In my configuration "/usr" exist but not "/ports"


----------



## cebra (Nov 30, 2012)

chatwizrd said:
			
		

> You should not be using sysinstall to install things. Read the FreeBSD handbook on how to install things. Use freshports.org to search for packages by name.
> 
> To install a dhcp server you might want to try this one.




It's very strange ! I succeed to install "dhcp 4.2" but I don't find the file dhcpd.conf..Is it in a special directory because when I did :

`# emacs /usr/local/etc/dhcpd.conf`

FreeBSD finds a file but there is nothing in the file.


----------



## chatwizrd (Nov 30, 2012)

Beeblebrox said:
			
		

> @chatwizard: If you use "["port"]"<portname>"[/"port"]" format, the link will automagically direct to relevant page in http://www.freshports.org, and will look like net/isc-dhcp42-server.



Ok thanks for the information.
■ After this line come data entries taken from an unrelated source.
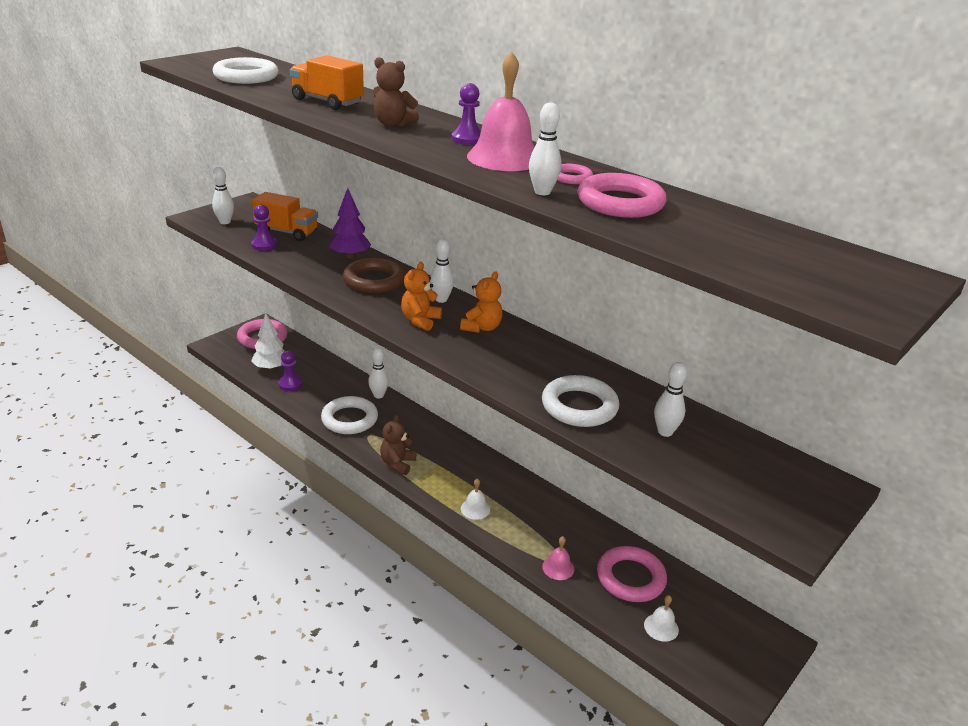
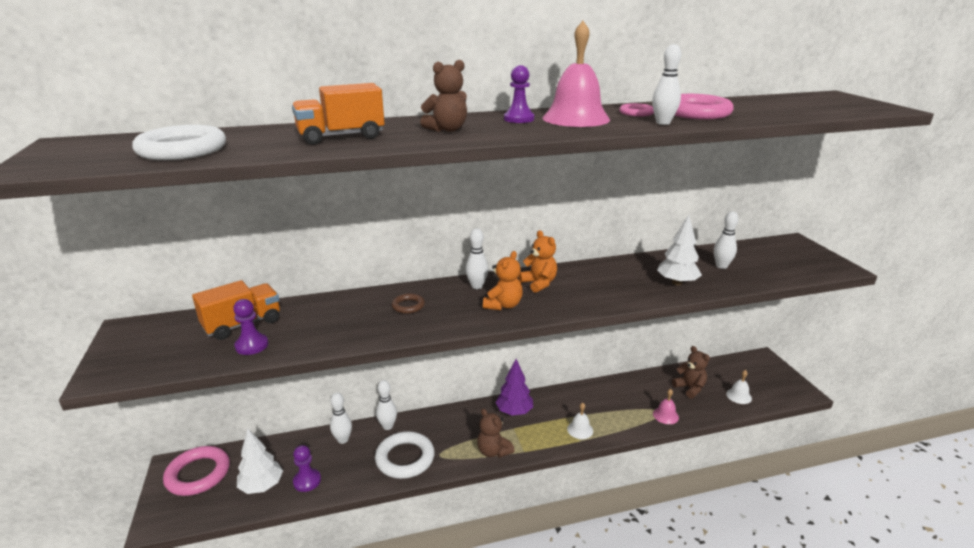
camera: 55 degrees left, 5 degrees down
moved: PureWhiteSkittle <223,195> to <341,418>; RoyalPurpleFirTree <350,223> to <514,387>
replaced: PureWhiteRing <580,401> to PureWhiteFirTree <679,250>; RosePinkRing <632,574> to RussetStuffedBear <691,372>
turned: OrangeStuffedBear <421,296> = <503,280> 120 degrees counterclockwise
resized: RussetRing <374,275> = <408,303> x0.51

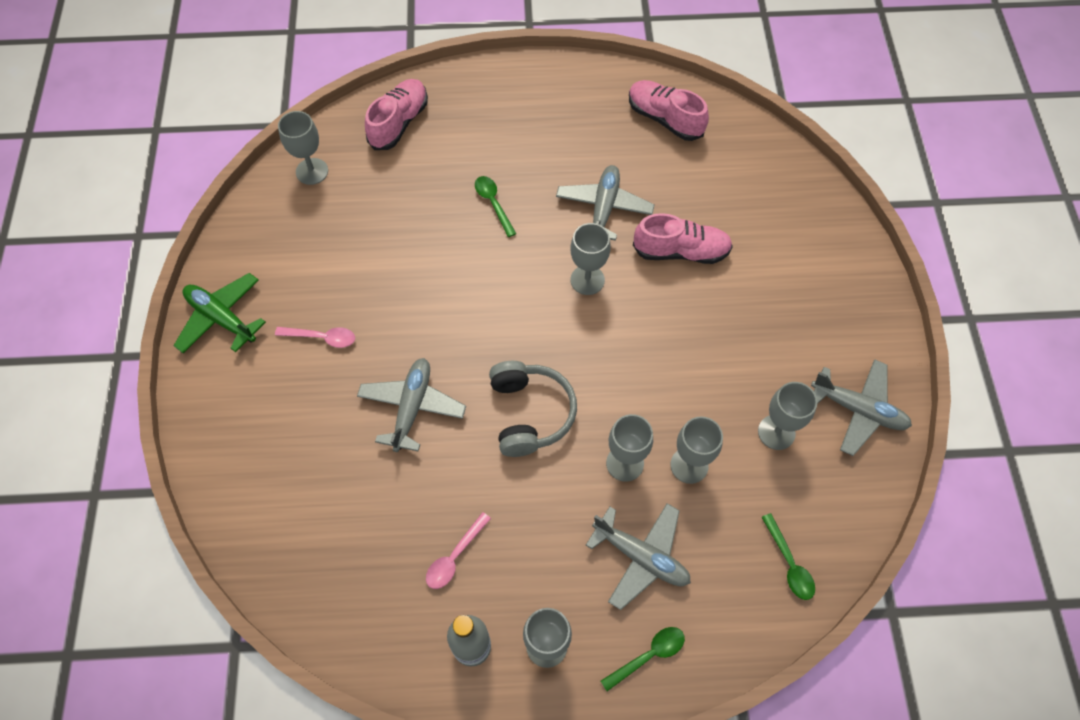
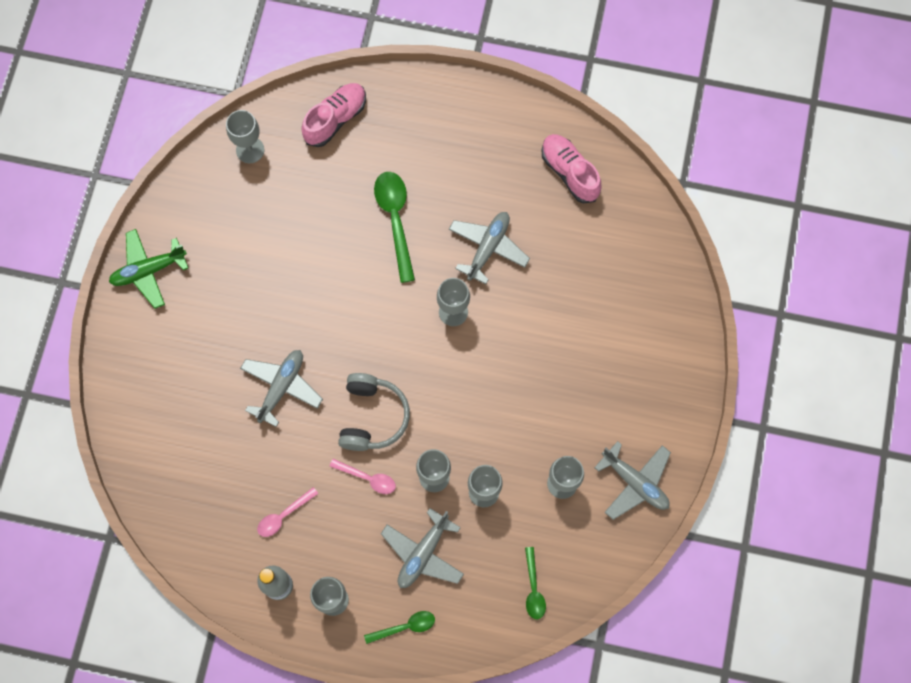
camera: 15 degrees right, 10 degrees up
removed: RosePinkShoe <683,238>
moved: RosePinkTeaspoon <315,337> to <363,476>
turned: EmeraldPlane <219,313> = <148,269> 75 degrees counterclockwise; GrayPlane <638,556> = <422,548> 75 degrees clockwise
resized: EmeraldTeaspoon <495,206> = <394,227> x1.75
I didn't know about that before.


----------



## wblock@ (Nov 30, 2012)

cebra said:
			
		

> In my configuration "/usr" exist but not "/ports"



Please read http://forums.freebsd.org/showthread.php?t=8816 about using tags.  They will make it easier to read and answer your questions.
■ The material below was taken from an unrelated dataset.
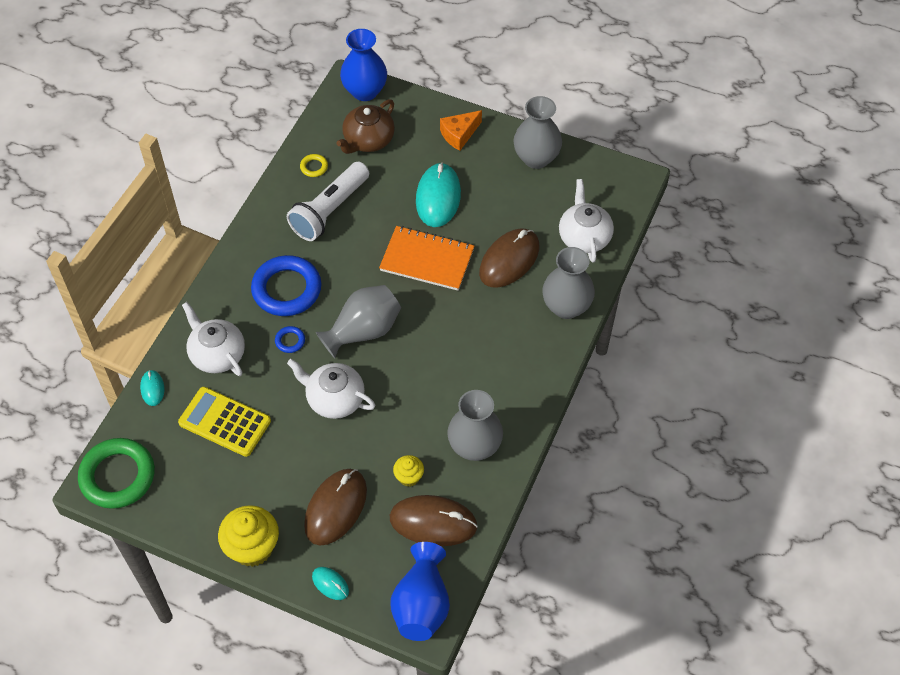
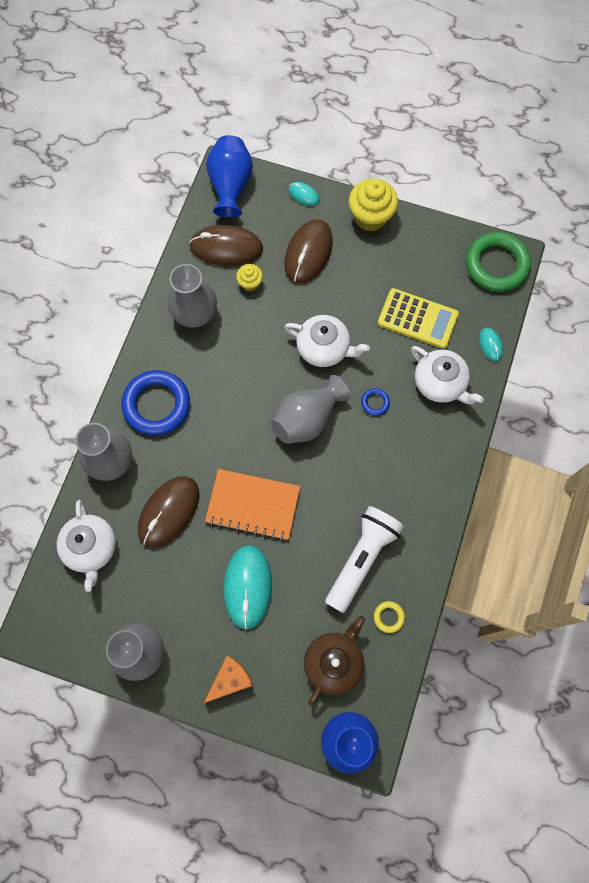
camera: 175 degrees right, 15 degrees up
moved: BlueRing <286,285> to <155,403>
No, /ports should not exist (note the leading /).  /usr/ports will exist if you have installed the ports tree, or "Ports Collection" as it is called in the Handbook.

If /usr/ports is not present, you were not installing ports, but packages.  And consequently, many of the answers to your questions do not apply.


----------



## wblock@ (Nov 30, 2012)

cebra said:
			
		

> It's very strange ! I succeed to install "dhcp 4.2" but I don't find the file dhcpd.conf..Is it in a special directory because when I did :
> 
> `# emacs /usr/local/etc/dhcpd.conf`
> 
> FreeBSD finds a file but there is nothing in the file.



Yes, some ports do not install a config file.  Instead, they install a sample file, with a filename ending in .sample.  The user is expected to copy that file to the correct name and modify it for their needs.


----------